As a doctor I’ve seen every bed in the ICU (Intensive Care Unit) filled with closed head trauma victims. The open head traumas usually don’t make it to the ICU, they’re DRT (Dead Right There). As a firefighter, I’ve extricated mangled people from mangled wreckage. As a cop, I’ve searched terrain far from the accident site looking for the missing rider’s body. As a surgeon, I’ve lopped off more legs than I can remember. As a bagpipe band drummer, I’ve played at some sad funerals of young people.
The dream of cruising down the open road on your motorcycle, free as a bird, seduces many people. The reality is you are a human missile with no protection. The deck is strongly stacked against you. Sooner or later you will hit a slick oil spot, loose gravel, a rainstorm, a mule deer, or a patch of ice. You may be the toughest hombre or chick in the area, but the lowliest driver of a car, truck, or minivan can abruptly end your reign.
SURGERY STORY – I can’t tell you how many times I’ve been called to the emergency room for motorcycle injuries. Sometimes it’s a burn or road rash abrasions with dirt and pebbles hammered into the skin. Far more commonly, it’s one or both legs shattered with the skin and muscles ground up like a big pile of chopped meat sprinkled with denim.

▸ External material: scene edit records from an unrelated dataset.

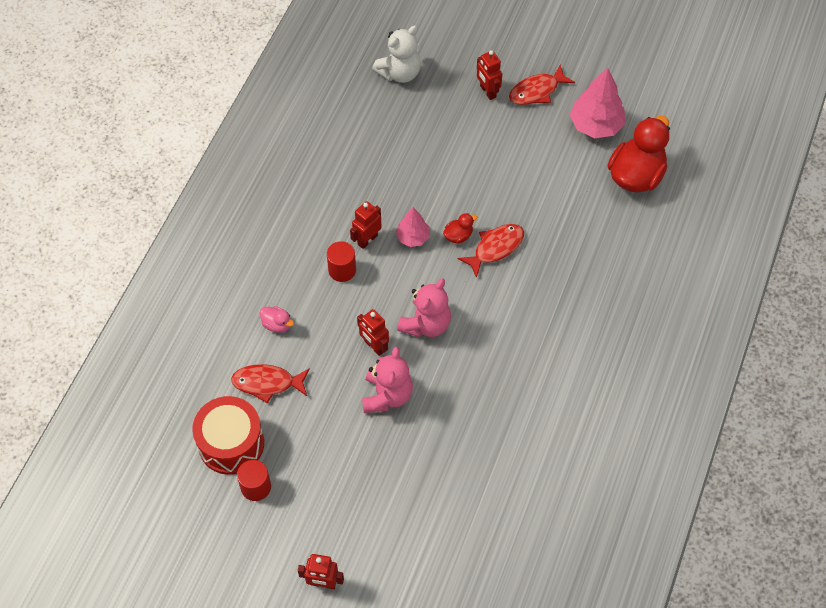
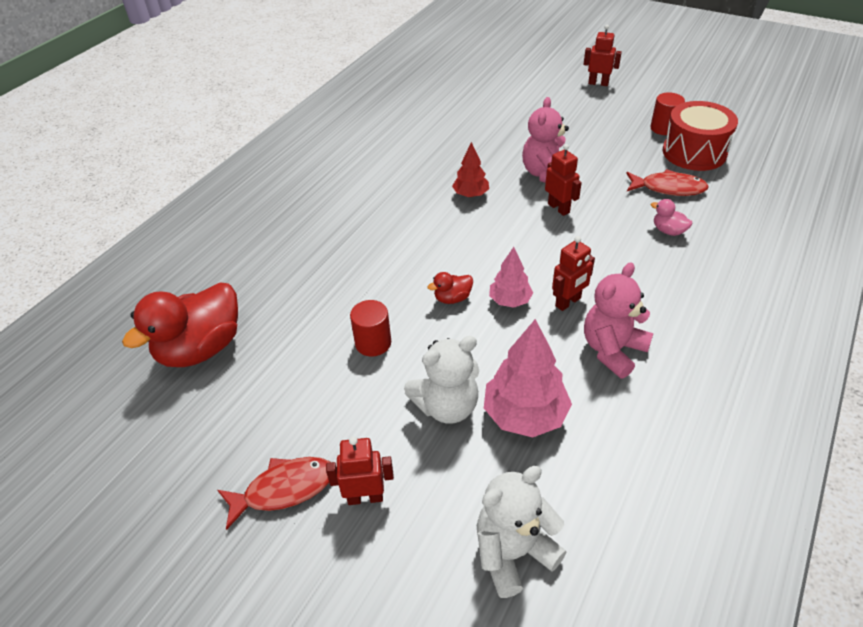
camera: 170 degrees left, 15 degrees down
(342, 270) = (598, 274): red cylinder -> red cylinder (373, 343)
(426, 324) = (502, 222): pink teddy bear -> pink teddy bear (612, 350)
(449, 149) = (446, 406): none -> white teddy bear
(459, 359) = (471, 194): none -> red tree
(487, 91) = (365, 497): red robot -> red robot turned 75 degrees counterclockwise
(495, 248) = (410, 282): red fish -> none
(595, 125) = (218, 422): pink tree -> pink tree (525, 415)

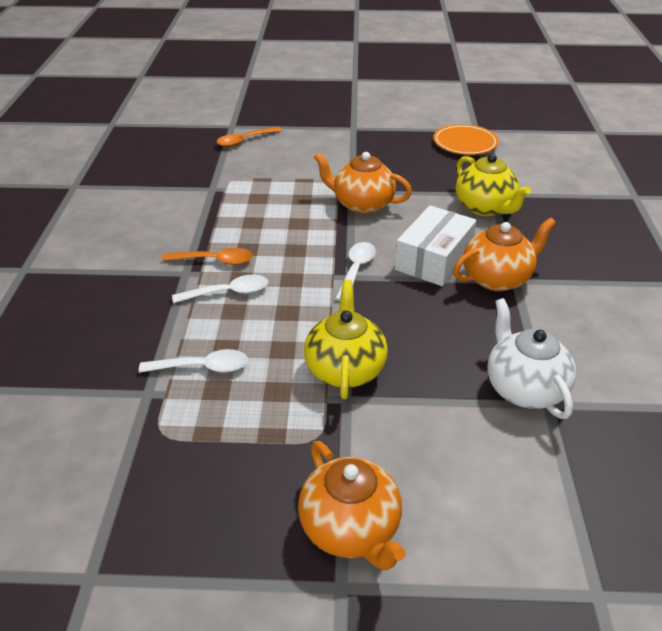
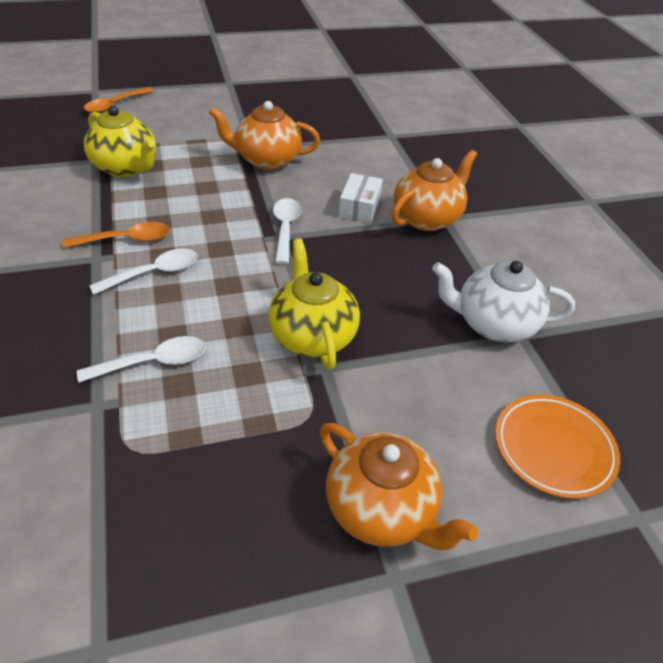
camera: 20 degrees left, 5 degrees up
(434, 259) = (359, 207): white box -> white box, size x0.61
(465, 144) = (346, 89): orange plate -> orange plate (553, 448)
(485, 208) = (389, 150): yellow teapot -> yellow teapot (126, 168)
(524, 389) = (493, 324): white teapot -> white teapot turned 45 degrees counterclockwise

If the tibial nerve that provides sensation to the sole of the foot is part of that ground beef; then forget it, even the best microsurgical miracle won’t work. I’ve been faced with so many of these injuries. Usually you see a foot and an upper leg, with a big interval of bloody mess in between. Sometimes the only thing still connecting the parts is a little skin bridge at the back of the leg. This can unceremoniously be cut through with your bandage scissors in the emergency room. Ta-dah.
If the motorcycle victim’s nerve is intact, then a series of operations to try to “save” the leg can be considered. These may include reconnecting blood vessels with interposition reversed vein grafts (microsurgical revascularization); trying to repair other damaged nerves; cleaning everything up and removing all the dead muscle, tissue, asphalt, and skin (debridement); trying to realign the shattered bones and holding them together with threaded pins and a big external fixator frame that looks like an erector set. That’s just for starters.
Future operations include repeat debridements, bone grafts to fill in gaps and try to get the broken bones to heal, skin grafts and flaps to cover all the damaged areas, removal of the external fixation hardware, possible bone internal fixation hardware, application of casts and braces, maybe a microsurgical free flap operation where muscle, subcutaneous tissue, overlying skin, and sometimes bone are taken on their own blood vessels from another part of the patient’s body and moved to the damaged area where the blood vessels are spliced (anastomosed) into any available local vessels. If the flap survives, it can provide coverage and missing elements to the injured area.
If everything goes well, these patients usually face about a year of recovery. But things don’t usually go well. Bone fracture healing is commonly slow or doesn’t occur (delayed union or nonunion); infections of the bone or soft tissue (osteomyelitis and cellulitis) occur because the damage zone is big and beaten up; deformity, stiffness, pain, and prolonged physical therapy are expected. Social consequences of bankruptcy, job loss, relationship strain, and lawsuits from the accident, are prevalent. Depression, addiction to pain medication, drug seeking behavior, and mental health troubles can occur. In other words, satisfying the need for speed on a motorcycle is a life altering bad idea.
As a teenager and young adult, you and your friends will be tempted to test the limits and see how fast you can go on various machines. Cars also produce devastating injuries and death. Teach your radars the physics of high velocity projectiles meeting solid objects, and how high speed rollovers can be caused by small curbs, bumps, or road shoulders that wouldn’t be a problem at a slower speed. Also ponder our human anatomy. Our protective skeleton is on the inside. If we were lobsters with our protective bone structures on the outside, an exoskeleton, we’d be far better equipped for high speed fun on things like motorcycles.
The need for speed can clearly jam our radars. Fortunately there are many ways to satisfy the need, some much less risky than others. Weigh the risks versus rewards and make choices with radar on full.